• Fifth Circuit Affirms Ruling that Subcontractor Does Not Have the Duty to Defend or Indemnify General Contractor Pursuant to the Pleadings
  • February 10, 2014 | Author: George B. Hall
  • Law Firm: Phelps Dunbar LLP - New Orleans Office
  • The Fifth Circuit applied Texas' "eight-corner" doctrine and affirmed a district court's ruling that a subcontractor did not owe the general contractor a duty to defend or indemnify pursuant to a plaintiff's complaint that did not allege negligence against the subcontractor. Weeks Marine, Inc. v. Standard Concrete Products, Inc., 737 F.3d 365 (5th Cir. 2013).

    The underlying case involved the slip and fall of an employee of a subcontractor when he fell from a crane while making repairs on a module contracted by his employer. The general contractor sought declaration that the subcontractor was contractually obliged to defend and indemnify it. The district court dismissed the action.

    The Fifth Circuit affirmed.
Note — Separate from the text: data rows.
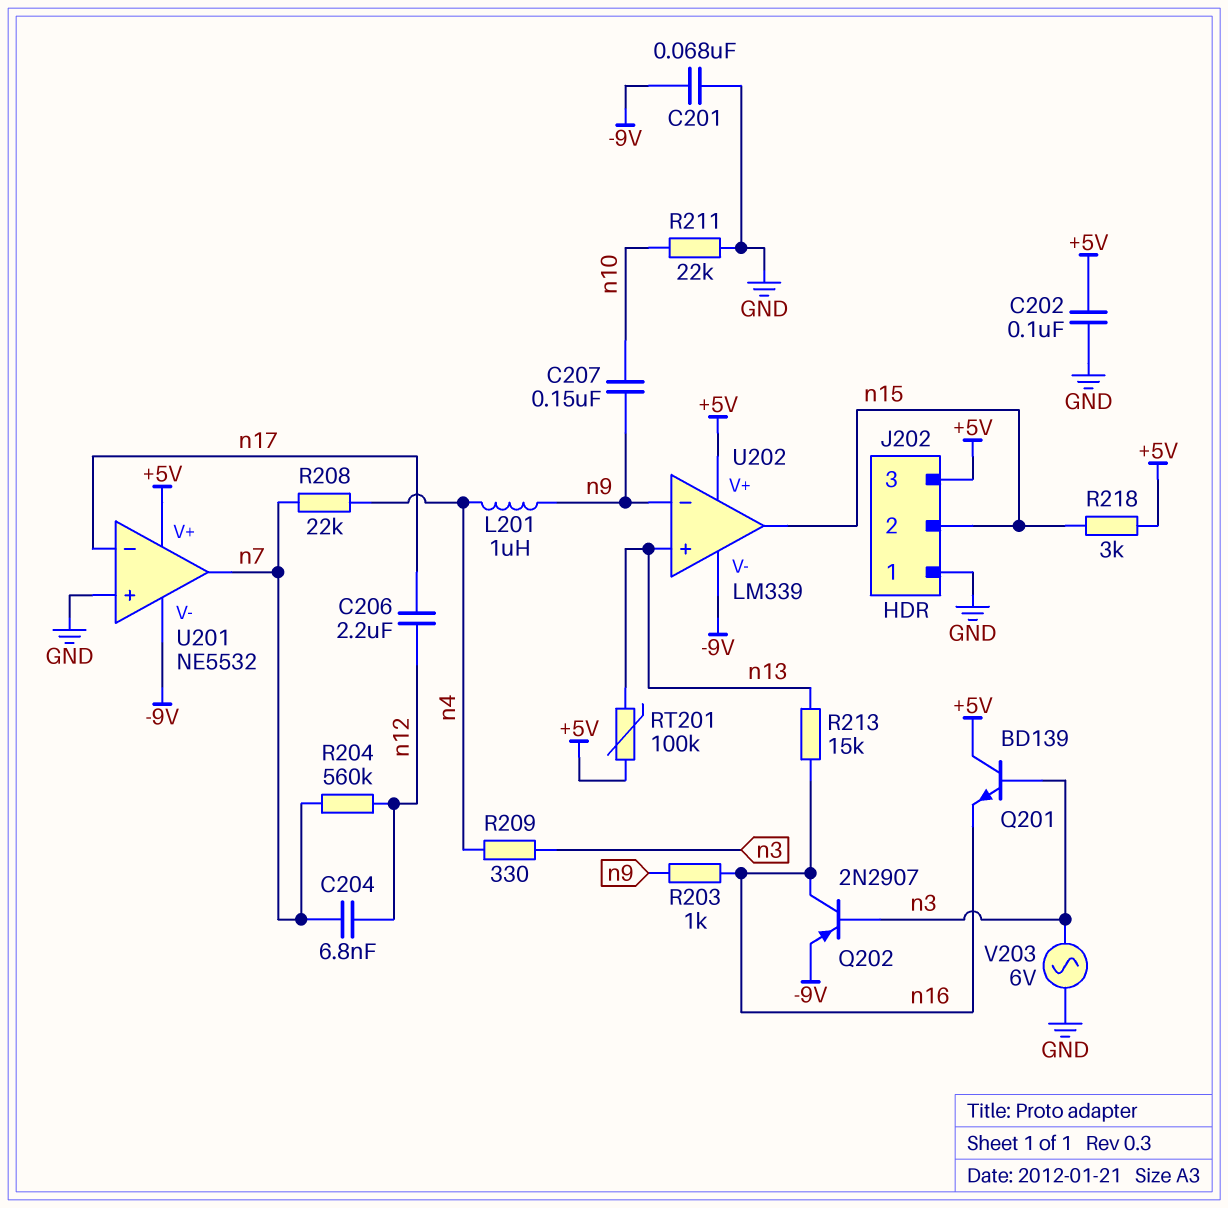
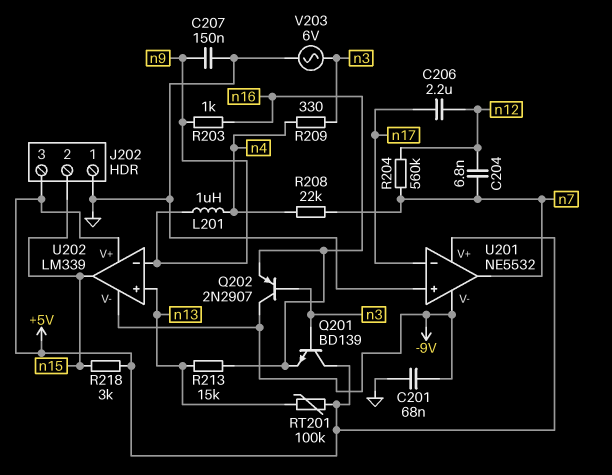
C202: 100nF (+5V, GND) -> none
C207: 150nF (n9, n10) -> 150nF (GND, n9)
Q202: PNP 2N2907 (B n3, C n16, E -9V) -> PNP 2N2907 (B n3, C -9V, E n16)
R211: 22k (GND, n10) -> none

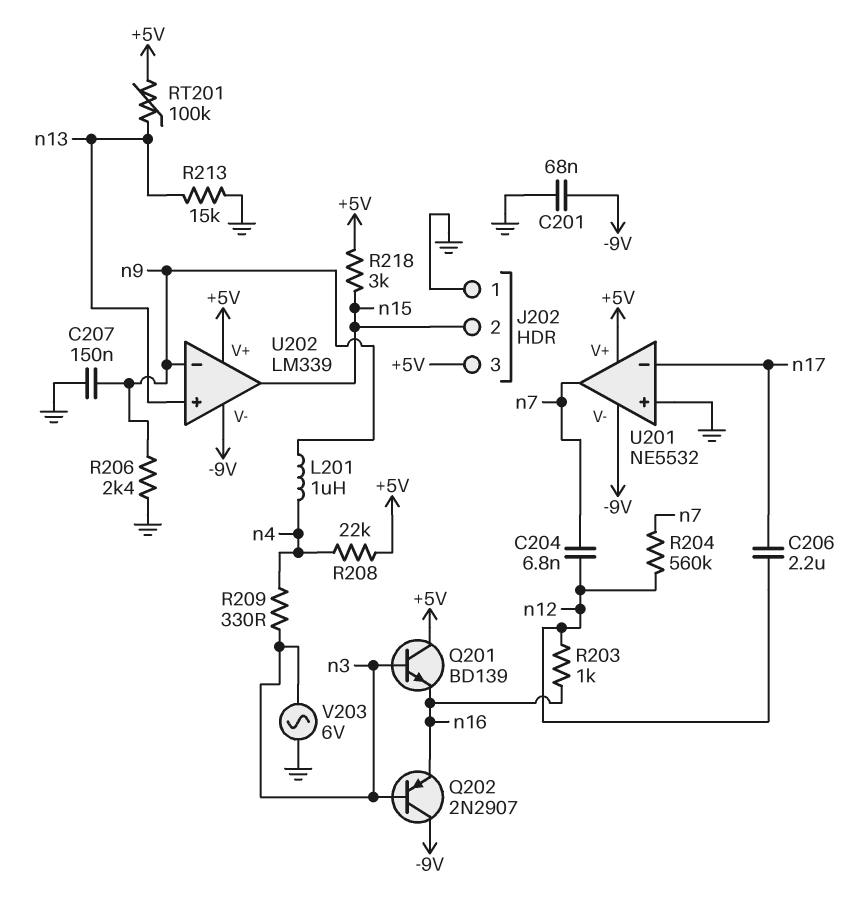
R203: 1k (n9, n16) -> 1k (n12, n16)
R206: none -> 2.4k (GND, n9)
R208: 22k (n4, n7) -> 22k (+5V, n4)
R213: 15k (n13, n16) -> 15k (GND, n13)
Under Texas law, the duty to defend is circumscribed by the "eight-corners" doctrine, so that a defense is determined solely by the language of the indemnity provision and the allegations in the third-party pleadings. The court agreed that the agreement between the parties required indemnification only with respect to claims related to the workmanship of the subcontractor. The employee's complaint attributed his accident to the construction process itself. Thus, the Fifth Circuit concluded, the accident did not originate from faulty workmanship of the subcontractor and a defense was not afforded per the parties' agreement. Further, the court held there was no duty to indemnify since "the same reasons that negate the duty to defend likewise negate any possibility that the [indemnitor] will ever have a duty to indemnify."